The Lost World of the Suffragettes
The Suffragettes' stories of life, prison, force-feeding and secret collaborations told through archive recordings
In the 1970s, historian Sir Brian Harrison embarked on a huge project to record the experiences of women who had been part of the UK suffrage movement in the early part of the 20th Century.
Now in the 100th anniversary year of women in Britain finally being granted the vote, journalist Jane Garvey listens through some of the 205 tapes to get an idea of their lives as well as the risks and sacrifices the women made in their fight for equality. Recordings include graphic testimony from women who were beaten by police and force fed while on hunger strike in prison.

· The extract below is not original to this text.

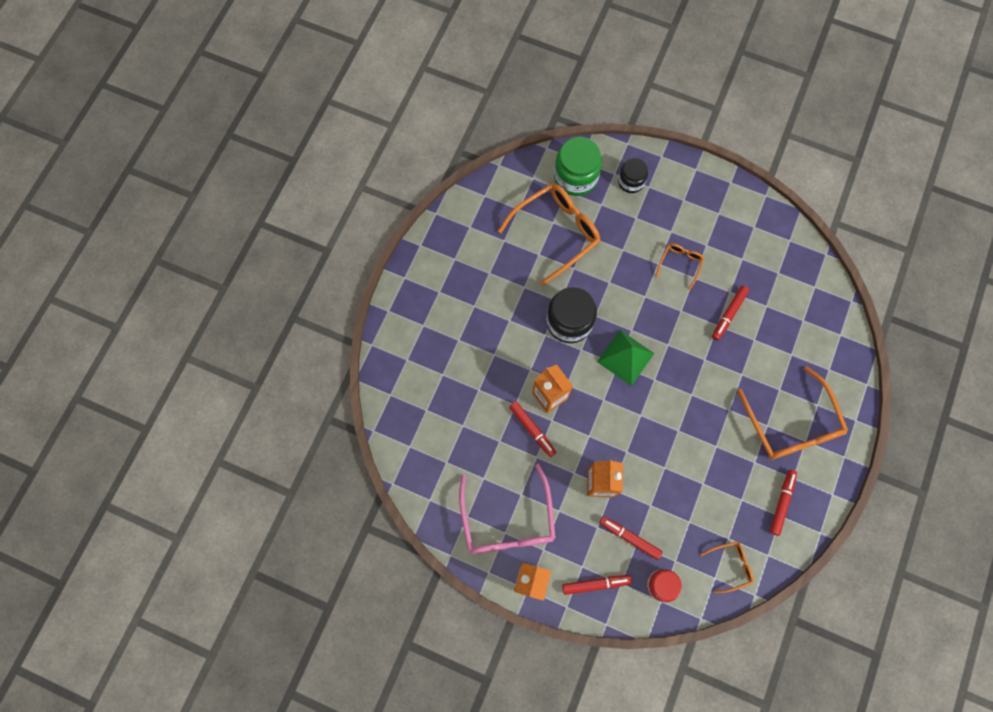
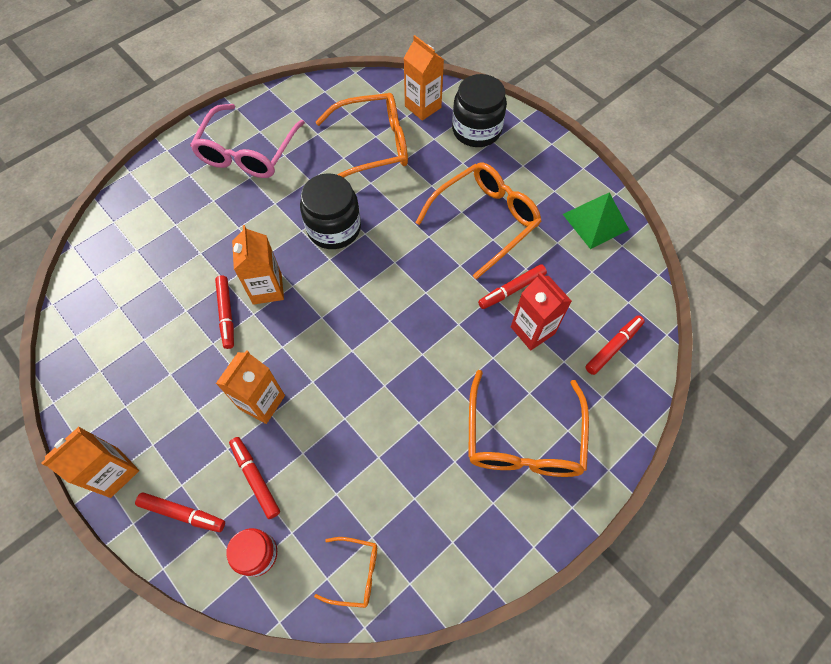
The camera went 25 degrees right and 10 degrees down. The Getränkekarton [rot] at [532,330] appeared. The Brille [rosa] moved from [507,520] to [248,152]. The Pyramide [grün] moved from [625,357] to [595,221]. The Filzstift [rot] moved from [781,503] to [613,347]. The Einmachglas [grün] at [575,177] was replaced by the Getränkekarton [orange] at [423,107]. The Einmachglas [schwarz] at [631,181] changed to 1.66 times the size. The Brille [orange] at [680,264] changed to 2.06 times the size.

There is discussion around protests including women chaining themselves to railings, disrupting Conservative and Liberal rallies and in some cases blowing up post boxes and politician’s homes
The programme looks at the splits in the movement between those who favoured militant tactics - suffragettes like Emeline Pankhurst and those who followed more peaceful forms of protest and political persuasion - suffragists like Millicent Fawcett.
We hear how the role played by women on the Home Front in World War One helped their campaign and how two suffragettes were sent to Moscow by British Prime Minister David Lloyd George to persuade the Russians to stay in the war.
Jane also looks at what some of the women went on to do with their lives after the vote was won and their attitudes in later life to late 20th Century feminism.
(Photo: 1 May 1913: The start of the suffragettes Summer Festival at the Empress Rooms in Kensington. Credit: Hulton Archive/Getty Images)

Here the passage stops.